Apesar de todas essas dificuldades, o Código ainda é um instrumento poderoso nas mãos das pessoas comprometidas com a proteção do aleitamento. Por exemplo, se todos os profissionais da saúde realmente conhecessem o Código e as posteriores resoluções relevantes da AMS, poderiam dizer não quando:

· os representantes da indústria oferecessem amostras grátis, equipamentos, presentes, etc. (artigo 6),
· a indústria propusesse financiar a participação em conferências (Resolução WHA 49.15, de 1996)
· a indústria oferecesse dinheiro para pesquisas (Resolução WHA 58.32, def 2005).
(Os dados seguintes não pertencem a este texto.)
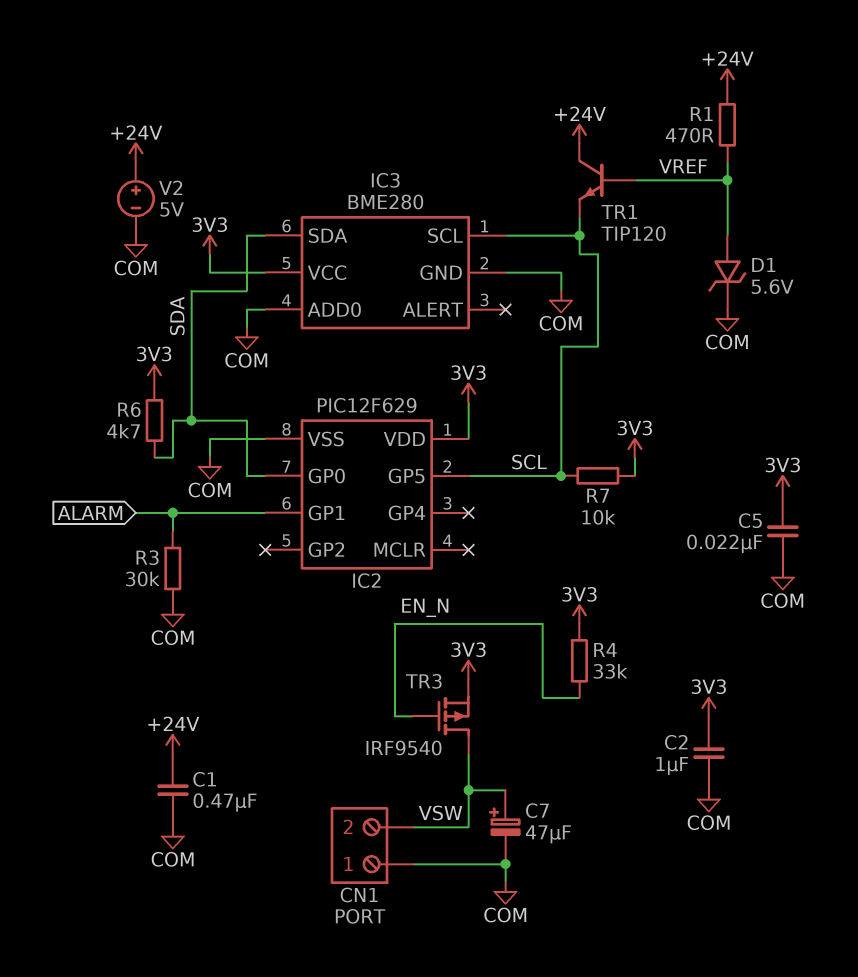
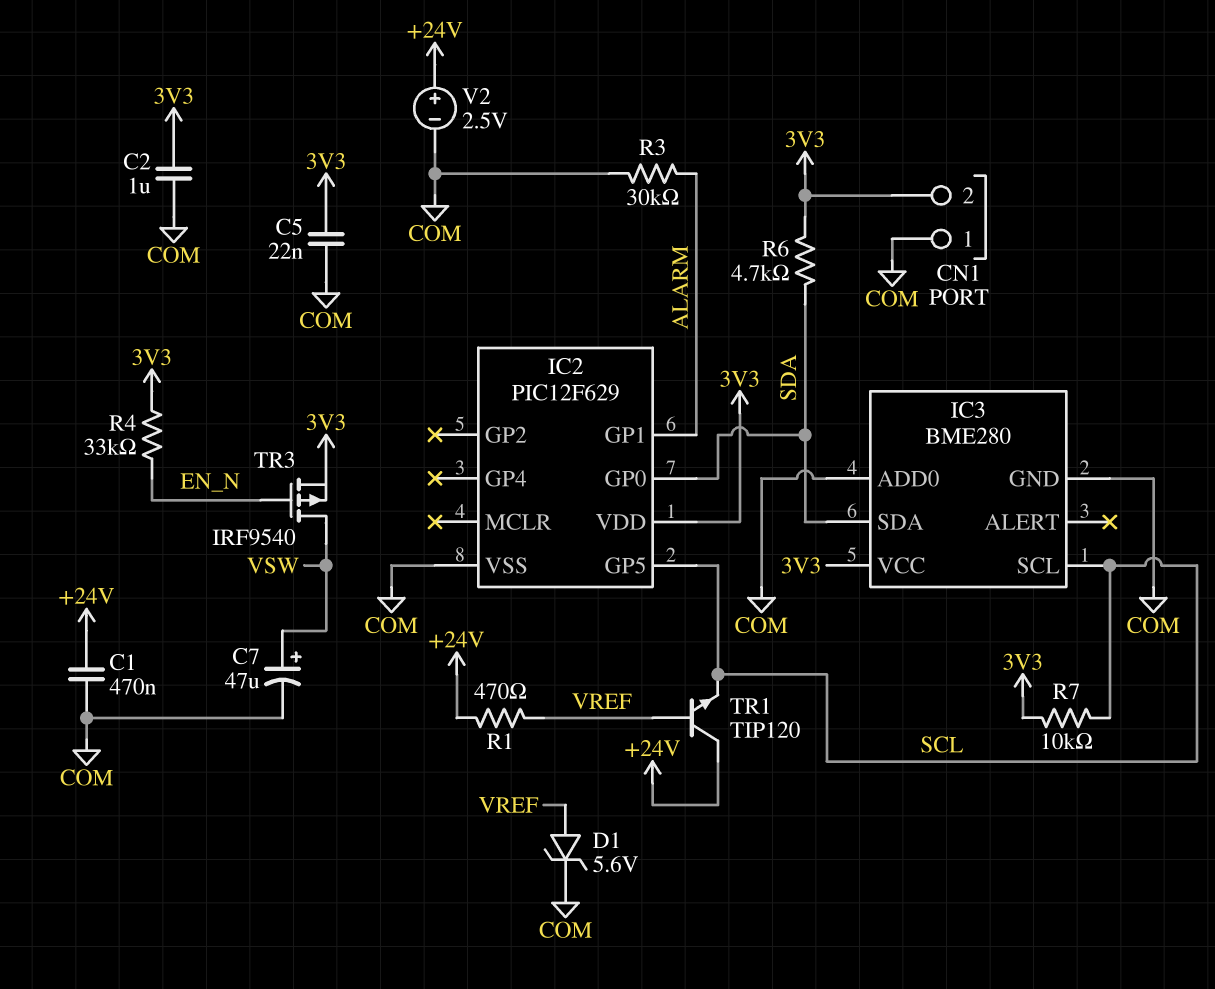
CN1 pin 2: VSW -> 3V3
V2: 5V (plus +24V, minus COM) -> 2.5V (plus +24V, minus COM)

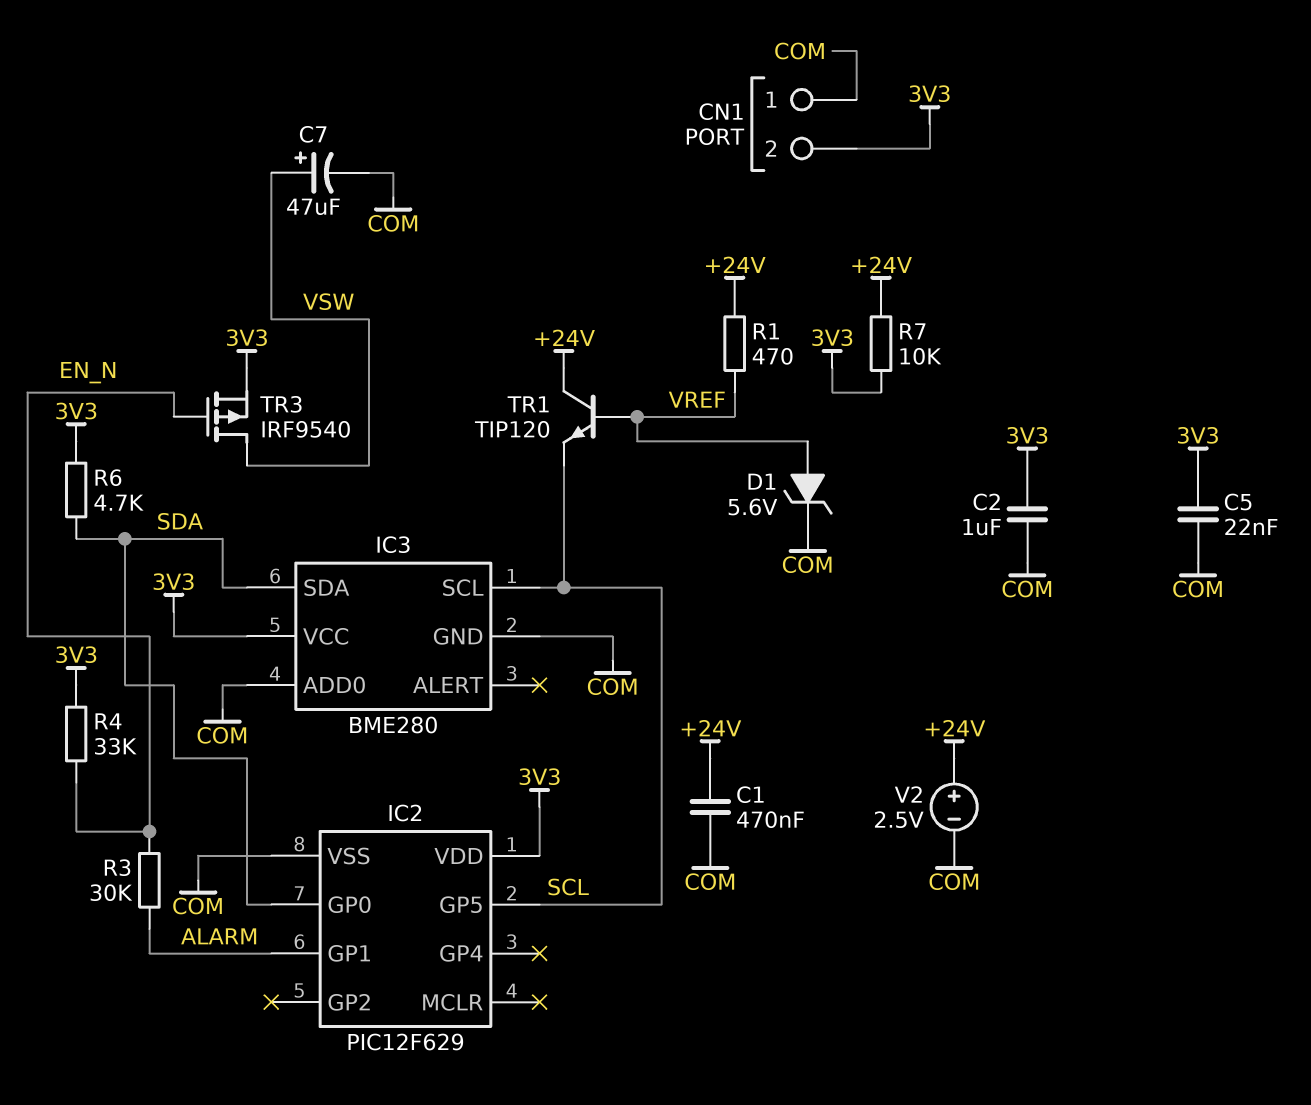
R3: 30k (ALARM, COM) -> 30k (ALARM, EN_N)
R7: 10k (3V3, SCL) -> 10k (+24V, 3V3)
Ao dizer não, suas decisões a respeito da alimentação dos bebês ficam livres de conflitos de interesse e com menos probabilidade de prejudicar a nutrição e a saúde de bebês e crianças pequenas sob seus cuidados. Não há dúvida, no entanto, que há necessidade de muito mais trabalho a ser realizado para disseminar essas informações entre os profissionais da saúde. O público em geral também, pouco ou nada conhece sobre o Código e seu papel protetor do aleitamento materno e dos direitos da criança. Apenas através do desenvolvimento e da implementação de legislações e regulamentos nacionais, baseados no Código, como um mínimo em todos os países, é que um real progresso poderá ser feito.